Uno scrittore vero, che vive del suo lavoro e che proprio perché  libero può permettersi di dire cose dell’altro mondo. Tra cui, quella riportata dal Fatto Quotidiano in una occasione pubblica, in cui ci racconta del suo desiderio di pubblicare per una casa editrice importante, indipendentemente dal suo credo politico e dal fatto che il proprietario fosse Berlusconi.

Non si nasconde dietro le ipocrisie affettate e grevi di  tanta intellighenzia italiana che pone, l’importante sederino, sempre nella poltrona giusta e si accompagna, in ossequiosa compagnia, nei luoghi della correttezza politica e della buona educazione.

Ha, ai miei occhi, un particolare pregio che deriva dal fatto che non vuole educare nessuno. L’intento pedagogico non gli appartiene perché sa, quale scrittore di razza, che l’educare non è mestiere per artisti, siano scrittori o scultori o cantanti.

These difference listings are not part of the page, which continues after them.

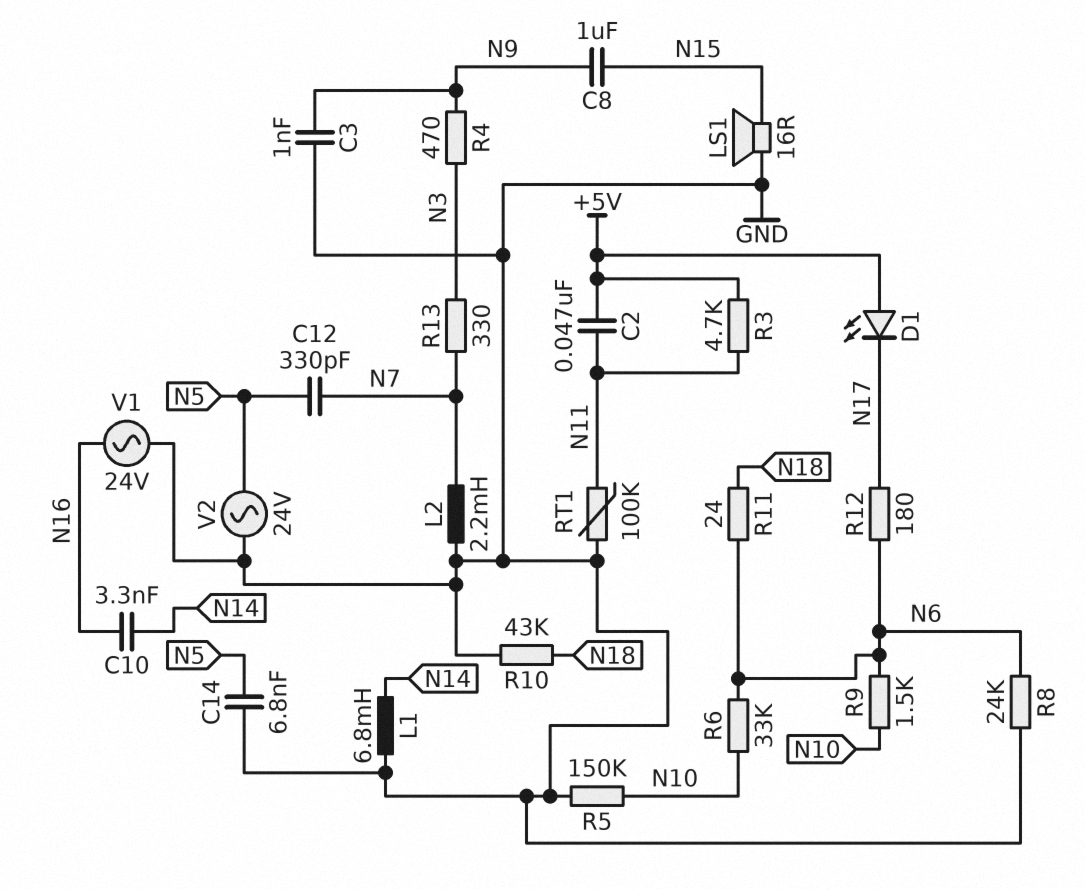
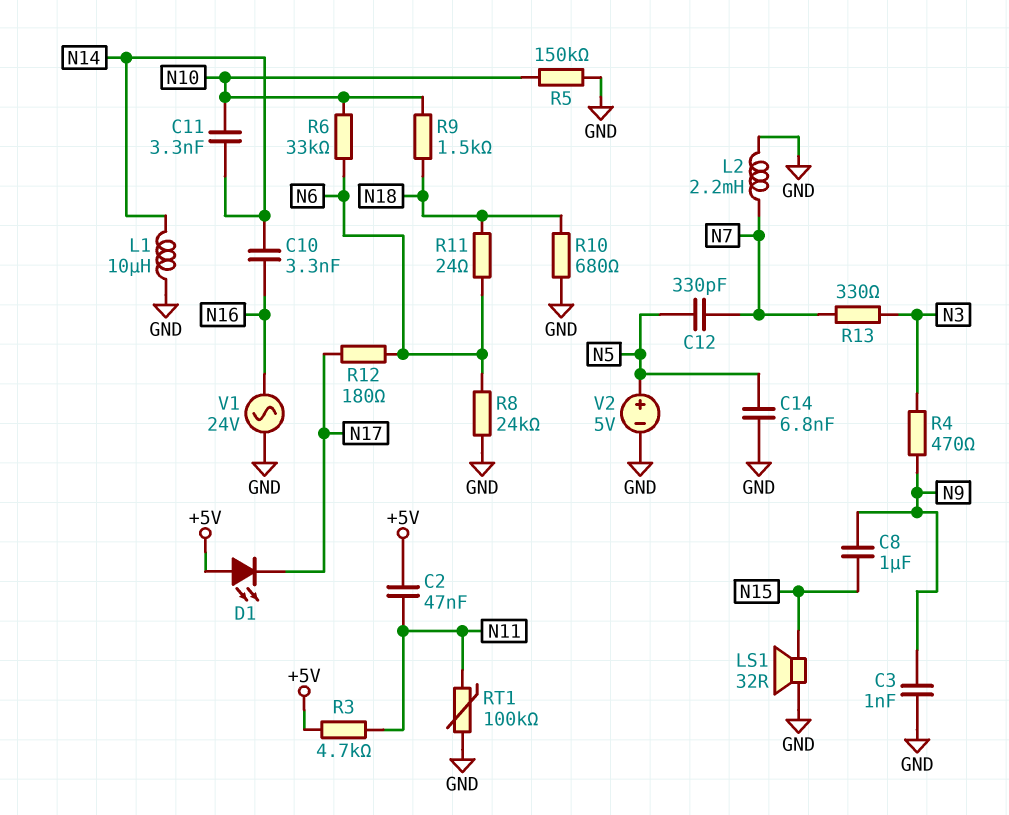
C11: none -> 3.3nF (N10, N14)
L1: 6.8mH (GND, N14) -> 10uH (GND, N14)
LS1: speaker 16R (GND, N15) -> speaker 32R (GND, N15)
R9: 1.5k (N6, N10) -> 1.5k (N10, N18)
R10: 43k (GND, N18) -> 680 (GND, N18)
V2: AC 24V (GND, N5) -> 5V (plus N5, minus GND)

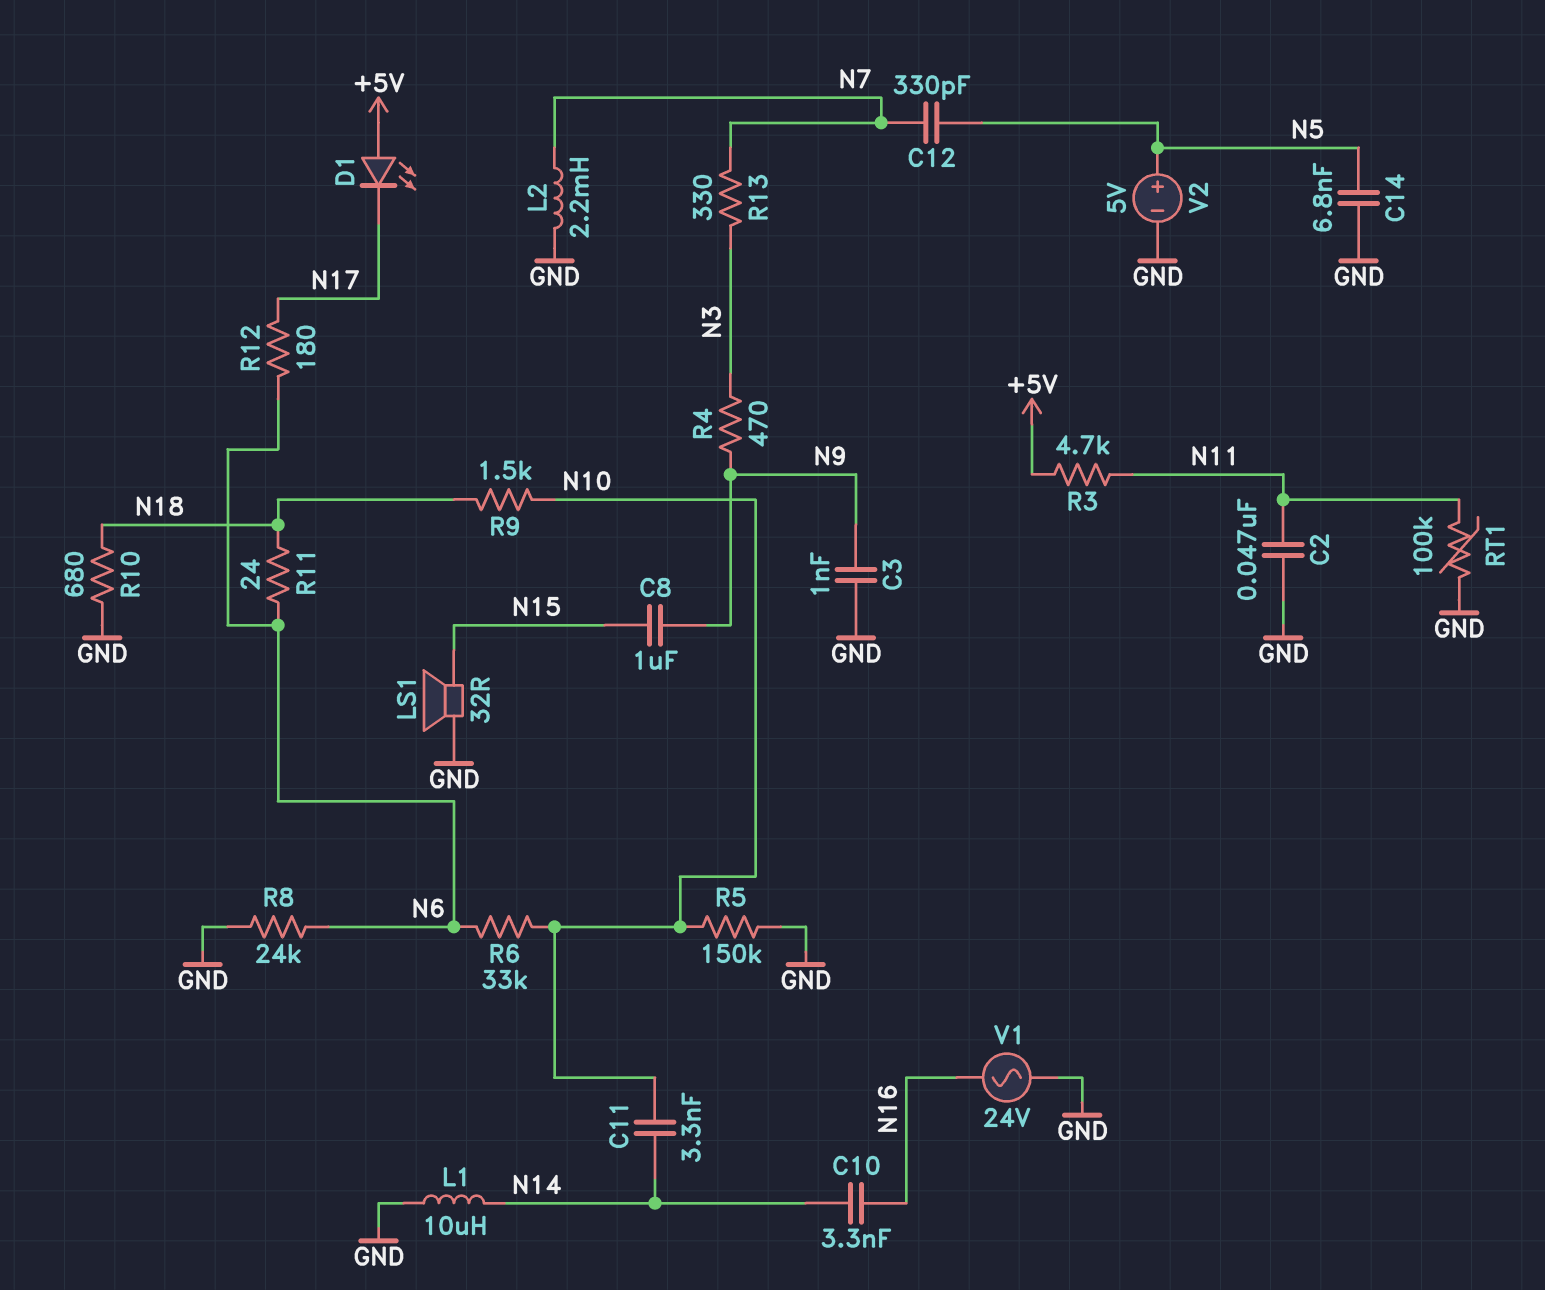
C2: 47nF (+5V, N11) -> 47nF (GND, N11)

Di questi tempi, Ammaniti, pare essere un alieno rispetto ai tanti suoi colleghi che non perdono tempo a farci prediche e a consigliarci come dobbiamo vivere. A dirci cosa è giusto e cosa no. Scrive e si sottrae a quello che sembra essere diventato, oggi, la nuova “mistica” dell’impegno. Quell’ideale unione che pare premiare più l’apparenza che non la sostanza. La chiassosità all’intimità. L’omologazione all’eresia.

Bene ha fatto a dire quelle parole sulla Mondadori sapendo, tutti noi, che molti altri scrittori o saggisti hanno fatto lo stesso per poi, pubblicamente ed evangelicamente, pentirsene tra applausi scroscianti.  Ma così va il mondo.